Еще до того, как принять окончательное решение об опеке над Даней, я пыталась выяснить, нельзя ли восстановить его отношения с мамой. В конце концов, он уже почти взрослый, осталось меньше года до совершеннолетия. Даже если учесть, что мама ведет асоциальный образ жизни, она больше не сможет причинить ему физического вреда – он давно и выше, и сильнее ее. Мы обсуждали этот вопрос в переписке. Даня был настроен категорически против – даже если мама каким-то чудом захочет восстановиться в родительских правах, а она к этому не стремится – они никогда не смогут жить вместе. Та боль, которую она ему причинила, была невыносимой. Он ненавидел ее. И одновременно переживал за нее, боялся, как бы она не скатилась глубже. В его словах было много ненависти, боли и также много тревоги, любви. Как и Даша Большая, он чувствовал свою ответственность за мать. Как и в случае с Дашей, мне нужно было снимать с него этот груз. Выводить его в состояние ребенка, которое никогда в полной мере не было ему доступно…
А еще мы много говорили с Даней о детском доме. И я понимала, что ничего в системе не меняется. Не может поменяться в силу неестественности детдомовской среды. Все, что было в жизни Гоши много лет назад, продолжало происходить с детьми и сегодня – только для старшего сына это было нормой: ничего другого он просто не знал. А Даню потрясала абсурдность происходящего.
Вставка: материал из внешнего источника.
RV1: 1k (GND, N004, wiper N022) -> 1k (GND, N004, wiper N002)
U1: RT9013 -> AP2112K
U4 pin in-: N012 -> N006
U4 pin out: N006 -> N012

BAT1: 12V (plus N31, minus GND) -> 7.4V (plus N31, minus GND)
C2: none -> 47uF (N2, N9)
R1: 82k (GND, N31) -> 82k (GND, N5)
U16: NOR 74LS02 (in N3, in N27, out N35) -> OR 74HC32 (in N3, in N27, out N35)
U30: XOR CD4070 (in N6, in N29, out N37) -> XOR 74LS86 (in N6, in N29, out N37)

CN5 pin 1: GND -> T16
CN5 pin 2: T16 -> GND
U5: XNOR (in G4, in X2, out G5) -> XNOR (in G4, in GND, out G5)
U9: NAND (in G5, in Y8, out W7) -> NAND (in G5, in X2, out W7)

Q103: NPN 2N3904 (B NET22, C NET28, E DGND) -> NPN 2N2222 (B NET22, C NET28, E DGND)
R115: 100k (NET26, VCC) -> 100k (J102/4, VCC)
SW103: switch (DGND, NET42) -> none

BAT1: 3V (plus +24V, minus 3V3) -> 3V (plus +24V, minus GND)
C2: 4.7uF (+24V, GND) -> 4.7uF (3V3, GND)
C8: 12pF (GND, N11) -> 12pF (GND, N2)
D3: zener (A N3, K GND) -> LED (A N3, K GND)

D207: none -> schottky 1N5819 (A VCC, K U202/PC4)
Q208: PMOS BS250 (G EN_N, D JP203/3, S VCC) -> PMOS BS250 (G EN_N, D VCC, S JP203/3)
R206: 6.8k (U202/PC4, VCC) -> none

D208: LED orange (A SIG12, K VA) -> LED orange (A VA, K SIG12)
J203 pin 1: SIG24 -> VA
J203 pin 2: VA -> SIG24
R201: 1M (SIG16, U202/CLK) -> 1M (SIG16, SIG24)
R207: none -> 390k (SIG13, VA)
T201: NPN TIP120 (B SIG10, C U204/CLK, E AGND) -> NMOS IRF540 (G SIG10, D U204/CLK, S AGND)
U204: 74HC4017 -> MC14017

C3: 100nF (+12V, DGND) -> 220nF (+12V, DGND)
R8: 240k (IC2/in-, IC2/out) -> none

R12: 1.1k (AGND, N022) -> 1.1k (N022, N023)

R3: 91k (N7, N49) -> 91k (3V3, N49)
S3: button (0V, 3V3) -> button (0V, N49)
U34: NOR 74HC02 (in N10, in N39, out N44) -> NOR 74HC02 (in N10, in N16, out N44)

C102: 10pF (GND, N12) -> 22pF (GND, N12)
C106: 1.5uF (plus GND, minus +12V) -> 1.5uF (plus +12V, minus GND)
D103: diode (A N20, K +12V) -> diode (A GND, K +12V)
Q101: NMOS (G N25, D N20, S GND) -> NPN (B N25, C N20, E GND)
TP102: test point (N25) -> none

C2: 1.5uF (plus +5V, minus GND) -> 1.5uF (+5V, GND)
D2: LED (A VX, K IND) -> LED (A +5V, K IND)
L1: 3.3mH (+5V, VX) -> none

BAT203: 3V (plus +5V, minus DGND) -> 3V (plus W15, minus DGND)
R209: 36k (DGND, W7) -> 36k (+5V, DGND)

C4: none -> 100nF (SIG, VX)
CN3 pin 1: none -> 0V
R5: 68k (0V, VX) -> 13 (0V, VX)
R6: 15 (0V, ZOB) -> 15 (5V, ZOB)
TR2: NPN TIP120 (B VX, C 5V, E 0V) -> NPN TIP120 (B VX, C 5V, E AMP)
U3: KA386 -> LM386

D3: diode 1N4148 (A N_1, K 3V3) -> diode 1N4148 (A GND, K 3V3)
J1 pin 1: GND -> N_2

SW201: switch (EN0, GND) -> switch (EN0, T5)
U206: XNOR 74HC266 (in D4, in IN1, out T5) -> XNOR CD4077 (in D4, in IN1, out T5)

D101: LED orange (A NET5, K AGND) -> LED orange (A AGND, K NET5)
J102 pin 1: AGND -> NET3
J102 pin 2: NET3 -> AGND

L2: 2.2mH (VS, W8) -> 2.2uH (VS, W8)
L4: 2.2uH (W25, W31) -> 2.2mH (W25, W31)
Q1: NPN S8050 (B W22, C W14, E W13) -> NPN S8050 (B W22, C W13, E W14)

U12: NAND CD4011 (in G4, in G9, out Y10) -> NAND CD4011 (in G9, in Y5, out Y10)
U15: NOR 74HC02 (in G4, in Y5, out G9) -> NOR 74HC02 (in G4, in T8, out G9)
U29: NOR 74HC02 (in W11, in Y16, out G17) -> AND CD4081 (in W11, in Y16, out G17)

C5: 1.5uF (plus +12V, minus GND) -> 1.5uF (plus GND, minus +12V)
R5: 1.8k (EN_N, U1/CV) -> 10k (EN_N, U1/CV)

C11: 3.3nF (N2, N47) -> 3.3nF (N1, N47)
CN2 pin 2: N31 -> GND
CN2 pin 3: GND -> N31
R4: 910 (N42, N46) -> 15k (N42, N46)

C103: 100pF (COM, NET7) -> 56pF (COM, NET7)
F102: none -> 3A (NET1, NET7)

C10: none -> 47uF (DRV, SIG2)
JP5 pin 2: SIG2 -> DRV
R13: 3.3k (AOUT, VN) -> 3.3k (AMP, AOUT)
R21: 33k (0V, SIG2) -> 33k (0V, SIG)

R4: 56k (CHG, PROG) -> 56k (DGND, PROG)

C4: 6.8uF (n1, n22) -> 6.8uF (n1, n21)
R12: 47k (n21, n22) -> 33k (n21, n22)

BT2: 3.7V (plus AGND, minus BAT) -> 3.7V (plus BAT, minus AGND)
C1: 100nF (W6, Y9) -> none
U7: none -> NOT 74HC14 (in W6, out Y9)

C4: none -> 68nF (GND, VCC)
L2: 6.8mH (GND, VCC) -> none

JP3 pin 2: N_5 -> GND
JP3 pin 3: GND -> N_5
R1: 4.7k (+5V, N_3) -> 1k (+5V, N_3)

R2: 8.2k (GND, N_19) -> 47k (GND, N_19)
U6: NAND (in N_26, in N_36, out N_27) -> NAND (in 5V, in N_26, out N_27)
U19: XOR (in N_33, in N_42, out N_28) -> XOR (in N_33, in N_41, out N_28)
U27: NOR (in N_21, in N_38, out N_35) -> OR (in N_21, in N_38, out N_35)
– Представляешь, они сбегают из детдома, чтобы побыть в кровной семье! – недоумевал он.
– Хорошо представляю.
– И за такие побеги детей могут отправить в психушку.
– Я знаю.
– Воспитатели говорят, что нет никакой дедовщины, а на самом деле некоторых парней они и сами боятся.
– Догадываюсь.
Даня не мог рассказать мне ничего нового об учреждениях для сирот. Но с каждым его рассказом мне становилось все тяжелее. Семь лет лично я, как и многие другие неравнодушные люди в нашей стране, многие фонды, делали, что в наших силах…
Но походило все это в итоге на борьбу с ветряными мельницами. Ничего не менялось. Учреждения ненасытно впитывали все, что давали им государство и общество – дорогостоящие ремонты, гигантское финансирование, огромные штаты сотрудников, услуги многочисленных организаций, блага от спонсоров – но по сути ничего не менялось. Дети, лишенные любви и своих собственных взрослых, чувствовали себя ненужными. К подростковому возрасту они становились неуправляемыми, привыкали жить на всем готовом и оказывались непригодны для самостоятельного будущего. К чему тогда все эти вложенные в них несметные блага? Главным ущербом, который в учреждении невозможно компенсировать, был сам факт ненужности, брошенности. А процедура попадания в систему подливала масла в этот невыносимый огонь.
Много лет назад Даша Большая во время одного из немногих откровенных разговоров рассказывала мне о самом страшном периоде ее жизни – когда она потеряла семью. Сначала ее поместили в больницу на несколько недель. Там закрывали снаружи на швабру, чтобы узники «сиротской палаты» не разбегались. Потом она попала в приют. Решетки на окнах, камеры даже в душевых, никаких прогулок. И только после этого – в детский дом. За короткий период три перемещения, во время которых никто и ничего не объяснял ребенку. Сколько лежать в больнице, в запертой палате? Что будет завтра? Куда тебя повезут? Ответа нет…
Рассказ Дани был словно под копирку. Те же события. Те же чувства. Сначала поместили в больницу и заперли на замок в палате. Хочешь в туалет? Стучи в дверь. Нужно на воздух? Не положено. Долго лежать? Сколько скажут. Дальше приют, разве что название цивилизованное, «реабилитационный центр», а так все те же железные решетки на окнах. Куда повезут дальше? Когда? Кто? И только после больницы и приюта ребенка ждало распределение в детский дом.
Кто и для чего придумал эту схему?
Ведь если нужен осмотр врача, достаточно нескольких часов в клинике. Если ребенок остался один, можно найти друзей семьи или приемных родителей с готовыми документами, которые могут принять хотя бы на время – до того, как удастся найти постоянную семью. Я уже не буду повторяться про профессиональную семью.